By Shannon Vowell –
Prison Ministry: Kairos Training” reads the hand-lettered sign on the upstairs door. Inside, the smell of coffee competes with the smell of bacon in a crowded space that is surprisingly silent. A woman moves toward me on tiptoe. Her eyes are full of tears. She blinks them away as she smiles at me and gestures for me to come in. Two little girls with long braids akimbo sprawl on the floor with coloring books and crayons. They are right in front of me; I step over them, carefully. The circle of adults, chairs clustered in a circle and heads bowed, don’t look up when one of the children erupts in high-pitched giggles.
“Mama,” she chirrups, “Mi cabello es morado!” (My horse is purple!)
The teary-eyed woman nods, putting her finger to her lips. Quiet fills the room for a few more minutes. Then someone says, “Amen,” and the space instantly gets loud. The adults – mostly men – stand to stretch, grin, and trade jokes; the little girls – liberated to laugh – make a soprano background track. Someone starts tuning a guitar; someone else comes in with a tray of fragrant cookies.
A Kairos training day, I quickly learn, is a truly rich sensory experience. Participants eat, sing, pray, laugh, cry, and practice together, from early morning to late afternoon, fueled by caffeine and a level of passion that initially mystifies me. Their objective: preparation for a Kairos weekend.
During the Kairos weekend, some of these trainees will go inside a prison to bring the gospel of Jesus Christ to incarcerated persons. Others will work as the “outside team,” preparing meals, covering the proceedings in prayer, sending the “inside team” out in the morning and welcoming them back in the evening with worship music and celebration. A few here won’t be serving on either team, but will provide “agape” in the form of home-made cookies, personalized paper placemats, or other prison-approved tokens of love. Collectively, they hope to bring light into the some of the darkest, most forgotten corners of our society – and offer freedom and hope to those who have lost both.
God’s special time. The Greek word kairos means, loosely, a time of favor, opportunity, or propitiousness. In scripture, “kairos” often indicates a time of grace – God’s timing (see, for example, Romans 13 or 2 Corinthians 6). Team members here define Kairos simply as “God’s special time.” Frequently, kairos is posited as the counterpoint to chronos, the Greek word for sequential, calendrical time. Kairos ministry helpers point out that these distinctions in ancient language have urgent application for incarcerated persons; Kairos represents the only freedom possible for people literally locked in chronos, “doing time.” In prison, time is both currency and debt. Locked away from the world to “serve time,” prisoners – ironically – have nothing but time on their hands, yet even their time is not their own.

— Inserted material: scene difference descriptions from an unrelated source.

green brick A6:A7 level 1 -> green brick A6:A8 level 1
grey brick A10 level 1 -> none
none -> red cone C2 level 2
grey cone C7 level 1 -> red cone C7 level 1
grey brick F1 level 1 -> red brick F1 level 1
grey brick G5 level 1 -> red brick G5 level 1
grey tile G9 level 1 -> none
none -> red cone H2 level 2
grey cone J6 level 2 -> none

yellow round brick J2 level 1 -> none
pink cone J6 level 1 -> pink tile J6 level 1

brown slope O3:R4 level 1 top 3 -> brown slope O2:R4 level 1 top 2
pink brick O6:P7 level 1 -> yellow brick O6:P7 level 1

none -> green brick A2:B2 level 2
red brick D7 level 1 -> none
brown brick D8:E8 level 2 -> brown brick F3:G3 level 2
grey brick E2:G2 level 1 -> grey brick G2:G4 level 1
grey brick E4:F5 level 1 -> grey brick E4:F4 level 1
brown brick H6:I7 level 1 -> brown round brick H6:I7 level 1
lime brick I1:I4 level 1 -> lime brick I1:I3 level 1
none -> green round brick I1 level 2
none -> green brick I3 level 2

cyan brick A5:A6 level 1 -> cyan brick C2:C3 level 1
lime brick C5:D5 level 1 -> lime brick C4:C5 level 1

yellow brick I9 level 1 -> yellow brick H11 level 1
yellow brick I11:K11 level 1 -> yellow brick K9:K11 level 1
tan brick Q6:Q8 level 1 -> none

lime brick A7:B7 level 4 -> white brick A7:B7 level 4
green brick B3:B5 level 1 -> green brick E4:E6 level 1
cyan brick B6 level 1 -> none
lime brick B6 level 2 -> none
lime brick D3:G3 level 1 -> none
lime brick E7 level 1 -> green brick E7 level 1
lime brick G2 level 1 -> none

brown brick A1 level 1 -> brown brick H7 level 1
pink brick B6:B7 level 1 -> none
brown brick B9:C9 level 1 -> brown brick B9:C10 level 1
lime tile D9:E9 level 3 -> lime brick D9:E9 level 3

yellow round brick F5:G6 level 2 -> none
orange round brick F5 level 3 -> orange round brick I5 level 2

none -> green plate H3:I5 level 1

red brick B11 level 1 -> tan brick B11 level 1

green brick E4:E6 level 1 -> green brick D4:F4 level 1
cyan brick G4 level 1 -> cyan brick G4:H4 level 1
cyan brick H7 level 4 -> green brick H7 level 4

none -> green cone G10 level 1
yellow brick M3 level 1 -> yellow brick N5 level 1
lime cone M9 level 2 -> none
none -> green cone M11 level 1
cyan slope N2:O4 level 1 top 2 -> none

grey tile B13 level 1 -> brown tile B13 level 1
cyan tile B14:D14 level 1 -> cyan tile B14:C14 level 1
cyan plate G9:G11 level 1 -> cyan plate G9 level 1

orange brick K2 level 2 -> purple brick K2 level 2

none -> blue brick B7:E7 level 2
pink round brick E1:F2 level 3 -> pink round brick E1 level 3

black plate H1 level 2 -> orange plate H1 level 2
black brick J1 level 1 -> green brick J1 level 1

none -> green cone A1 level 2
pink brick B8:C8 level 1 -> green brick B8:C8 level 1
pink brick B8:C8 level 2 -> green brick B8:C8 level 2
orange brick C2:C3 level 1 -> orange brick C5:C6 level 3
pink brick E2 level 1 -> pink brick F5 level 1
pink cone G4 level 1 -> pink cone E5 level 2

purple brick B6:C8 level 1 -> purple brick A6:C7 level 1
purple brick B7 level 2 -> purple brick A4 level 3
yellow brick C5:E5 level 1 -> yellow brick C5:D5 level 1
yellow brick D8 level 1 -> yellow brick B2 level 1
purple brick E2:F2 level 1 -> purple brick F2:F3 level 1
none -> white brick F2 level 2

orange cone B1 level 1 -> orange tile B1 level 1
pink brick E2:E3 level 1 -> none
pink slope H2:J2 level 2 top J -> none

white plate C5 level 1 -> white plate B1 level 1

Invisible, unlovable, disposable. Listening in on this Kairos training, I am startled by the raw power of various trainee’s words. A retired cop testifies to the healing power of being in ministry to people he formerly saw as “perpetrators.” His own redemption, he says, depends on this redeeming work; his own freedom consists in offering Christ to those who are locked up. A big, burly man, he lets tears fall unashamedly as he speaks. Other retirees – an accountant, an IT exec – nod as the ex-cop talks. Through Kairos, during their retirement years, they say, they have found their life’s work.
But even more striking are the testimonies from the ex-offenders who received Christ through Kairos while in prison. These men – now free – volunteer their time to go back into prison to offer Christ to others.
The husband of the teary-eyed woman (also father to the little girls coloring purple horses on the floor) describes his life before Kairos as less-than-life, and himself as less-than-human before he met Jesus. “I was an animal,” he says into the microphone. “And I lived like an animal. But no more. Now I am a son.” (No wonder his wife’s eyes are perpetually streaming, I think, wiping my own.)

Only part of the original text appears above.